Gamma ajoelhou-se, escondendo o rosto para esconder as lágrimas de desgosto brotando nos cantos de seus olhos.
Depois de enxugá-las, deu instruções rápidas aos seus subordinados. Eles foram em busca de algo.
— O que é aquilo? — perguntou seu mestre enquanto olhava para o que traziam.
— Slime… modificado com base em sua Sabedoria das Sombras. Ao passar magia por ele, assume exatamente a mesma sensação da pele.
— Oh…?
Gamma ofereceu o slime cor de carne para o seu mestre.
— Então só preciso colocar isso na minha cara?
— Correto.
Seu mestre esticou o slime sobre o rosto.
— Parece até que é argila — observou ele enquanto se olhava no espelho.
— É aqui que entra a Nu.
— Perdão. — Nu deu um passo à frente de seu mestre e pegou uma faquinha parecida com um cinzel. — Vou esculpir o slime.
— Ah, entendo.
— Que tipo de rosto você gostaria?
— Boa pergunta… Um que pareça meio fraco.

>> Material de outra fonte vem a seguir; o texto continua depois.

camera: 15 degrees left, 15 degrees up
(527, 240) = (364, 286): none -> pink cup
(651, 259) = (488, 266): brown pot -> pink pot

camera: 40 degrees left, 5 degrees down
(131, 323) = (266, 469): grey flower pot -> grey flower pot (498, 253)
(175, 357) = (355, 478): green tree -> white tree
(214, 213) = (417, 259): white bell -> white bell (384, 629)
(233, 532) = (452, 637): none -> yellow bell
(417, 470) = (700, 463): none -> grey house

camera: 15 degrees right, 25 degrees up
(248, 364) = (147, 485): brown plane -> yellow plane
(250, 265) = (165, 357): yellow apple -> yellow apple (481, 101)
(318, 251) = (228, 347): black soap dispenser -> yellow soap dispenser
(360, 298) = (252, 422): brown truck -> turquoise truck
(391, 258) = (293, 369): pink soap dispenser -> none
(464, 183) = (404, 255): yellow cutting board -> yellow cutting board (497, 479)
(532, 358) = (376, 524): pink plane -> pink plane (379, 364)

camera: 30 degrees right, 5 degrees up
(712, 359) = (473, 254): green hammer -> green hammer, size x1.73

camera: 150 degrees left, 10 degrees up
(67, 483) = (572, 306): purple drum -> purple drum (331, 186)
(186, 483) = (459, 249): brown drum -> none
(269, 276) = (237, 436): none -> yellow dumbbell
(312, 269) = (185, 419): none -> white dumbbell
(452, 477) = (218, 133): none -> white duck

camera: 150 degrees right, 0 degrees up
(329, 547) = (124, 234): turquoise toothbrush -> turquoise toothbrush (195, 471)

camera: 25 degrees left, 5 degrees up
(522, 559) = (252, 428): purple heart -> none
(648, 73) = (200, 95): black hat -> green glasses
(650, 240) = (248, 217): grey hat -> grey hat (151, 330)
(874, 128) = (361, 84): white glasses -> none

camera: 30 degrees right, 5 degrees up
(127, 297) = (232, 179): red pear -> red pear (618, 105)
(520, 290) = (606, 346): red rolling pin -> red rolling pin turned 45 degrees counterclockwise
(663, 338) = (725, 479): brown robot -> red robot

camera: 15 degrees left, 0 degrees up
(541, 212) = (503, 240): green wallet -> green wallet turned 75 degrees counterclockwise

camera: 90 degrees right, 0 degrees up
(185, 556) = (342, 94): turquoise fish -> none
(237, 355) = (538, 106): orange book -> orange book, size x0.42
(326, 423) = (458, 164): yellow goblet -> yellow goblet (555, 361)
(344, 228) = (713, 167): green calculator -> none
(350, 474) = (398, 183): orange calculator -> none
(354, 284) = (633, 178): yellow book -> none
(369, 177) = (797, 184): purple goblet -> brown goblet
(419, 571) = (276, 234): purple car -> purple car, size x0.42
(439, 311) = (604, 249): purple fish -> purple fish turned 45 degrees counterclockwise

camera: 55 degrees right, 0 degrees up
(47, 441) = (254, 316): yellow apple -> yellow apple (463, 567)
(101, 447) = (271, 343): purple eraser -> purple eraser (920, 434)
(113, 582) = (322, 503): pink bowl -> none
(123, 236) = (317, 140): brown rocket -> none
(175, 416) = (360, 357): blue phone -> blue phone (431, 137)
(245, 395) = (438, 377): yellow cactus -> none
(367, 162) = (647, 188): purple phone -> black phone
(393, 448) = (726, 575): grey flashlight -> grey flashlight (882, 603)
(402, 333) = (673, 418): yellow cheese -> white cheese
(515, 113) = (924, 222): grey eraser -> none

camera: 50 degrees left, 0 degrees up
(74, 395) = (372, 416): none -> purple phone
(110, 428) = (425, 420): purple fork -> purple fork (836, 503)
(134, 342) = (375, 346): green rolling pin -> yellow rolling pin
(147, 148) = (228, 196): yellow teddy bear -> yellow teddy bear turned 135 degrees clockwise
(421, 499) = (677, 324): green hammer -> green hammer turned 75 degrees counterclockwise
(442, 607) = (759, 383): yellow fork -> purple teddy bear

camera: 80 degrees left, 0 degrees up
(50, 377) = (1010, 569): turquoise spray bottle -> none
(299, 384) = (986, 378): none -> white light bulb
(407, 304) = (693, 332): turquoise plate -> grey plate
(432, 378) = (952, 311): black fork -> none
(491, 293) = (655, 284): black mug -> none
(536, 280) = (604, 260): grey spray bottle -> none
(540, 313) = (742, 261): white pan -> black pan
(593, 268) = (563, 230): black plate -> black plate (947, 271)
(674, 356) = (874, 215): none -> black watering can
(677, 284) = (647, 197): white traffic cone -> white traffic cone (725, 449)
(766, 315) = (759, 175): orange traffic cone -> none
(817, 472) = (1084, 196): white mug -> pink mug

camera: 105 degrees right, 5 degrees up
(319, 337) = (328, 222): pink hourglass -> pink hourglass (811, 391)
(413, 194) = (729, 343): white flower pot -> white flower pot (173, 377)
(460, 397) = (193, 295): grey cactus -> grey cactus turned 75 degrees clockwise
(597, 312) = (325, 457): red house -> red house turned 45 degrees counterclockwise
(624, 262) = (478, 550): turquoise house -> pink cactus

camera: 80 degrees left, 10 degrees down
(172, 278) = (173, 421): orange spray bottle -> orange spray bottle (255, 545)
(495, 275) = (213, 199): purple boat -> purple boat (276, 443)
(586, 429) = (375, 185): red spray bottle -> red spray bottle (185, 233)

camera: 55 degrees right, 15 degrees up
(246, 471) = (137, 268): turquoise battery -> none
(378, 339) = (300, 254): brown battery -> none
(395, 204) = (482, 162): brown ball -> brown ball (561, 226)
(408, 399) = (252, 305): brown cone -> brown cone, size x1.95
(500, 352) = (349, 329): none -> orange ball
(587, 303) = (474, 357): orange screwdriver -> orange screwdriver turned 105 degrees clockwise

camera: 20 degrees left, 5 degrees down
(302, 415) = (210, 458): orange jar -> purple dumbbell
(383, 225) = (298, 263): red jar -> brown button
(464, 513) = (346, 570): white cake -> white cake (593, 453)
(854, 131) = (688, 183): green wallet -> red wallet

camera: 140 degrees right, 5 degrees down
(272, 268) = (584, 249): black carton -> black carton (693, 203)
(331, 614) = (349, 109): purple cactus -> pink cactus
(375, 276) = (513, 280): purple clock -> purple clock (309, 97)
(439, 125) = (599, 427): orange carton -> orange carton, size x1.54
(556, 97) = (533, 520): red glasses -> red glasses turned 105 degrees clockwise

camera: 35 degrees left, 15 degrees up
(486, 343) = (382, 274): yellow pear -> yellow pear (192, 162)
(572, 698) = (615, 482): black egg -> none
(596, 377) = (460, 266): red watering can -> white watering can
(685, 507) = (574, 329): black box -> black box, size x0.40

— Fraco, hein…? — Nu pensou por um minuto.
— Que tal este homem? — Gamma abriu uma pasta e mostrou a Nu os dados do censo de um jovem.
— Jimina Senen. Membro da aristocracia do Império Altena. Vinte e dois anos. Ele é preguiçoso, fraco para os padrões dos cavaleiros negros e foi rejeitado há cinco anos. Depois disso, trabalhou em vários lugares como mercenário e guarda. Seu trabalho final foi proteger uma carruagem cheia de possuídas.
O homem era preguiçoso, mas isso não era pecado algum. Estava guardando uma carruagem, mas não sabia o que havia dentro. Foi então que a sua sorte acabou.
— A estrutura óssea dele é semelhante, então deve funcionar. Também já temos os seus documentos de identificação.
— Bom. Assim será melhor do que forjar tudo. Isso é aceitável, meu lorde?
— Sim, vamos com esse cara, Mundane.
— Por enquanto, sem mais delongas. — Nu pegou a sua faca e começou a raspar o slime.
Ela era excelente com maquiagem. Na verdade, se tratando de cosméticos, era a garota ideal.
Terminou de esculpir em um instante, e o rosto de um homem comum estava gravado em cima do de seu mestre.
Ele deixou um grunhido impressionado escapar ao se ver no espelho.
— Ooh, isso é bom…
— Isso serve?
— Aham, isso é perfeito. Pareço tão fraco.
O rosto carecia de traços notáveis e passava uma impressão simples. Existiam olheiras doentias sob seus olhos, uma barba por fazer patética, uma boca flácida e pele opaca. O homem parecia completamente não confiável.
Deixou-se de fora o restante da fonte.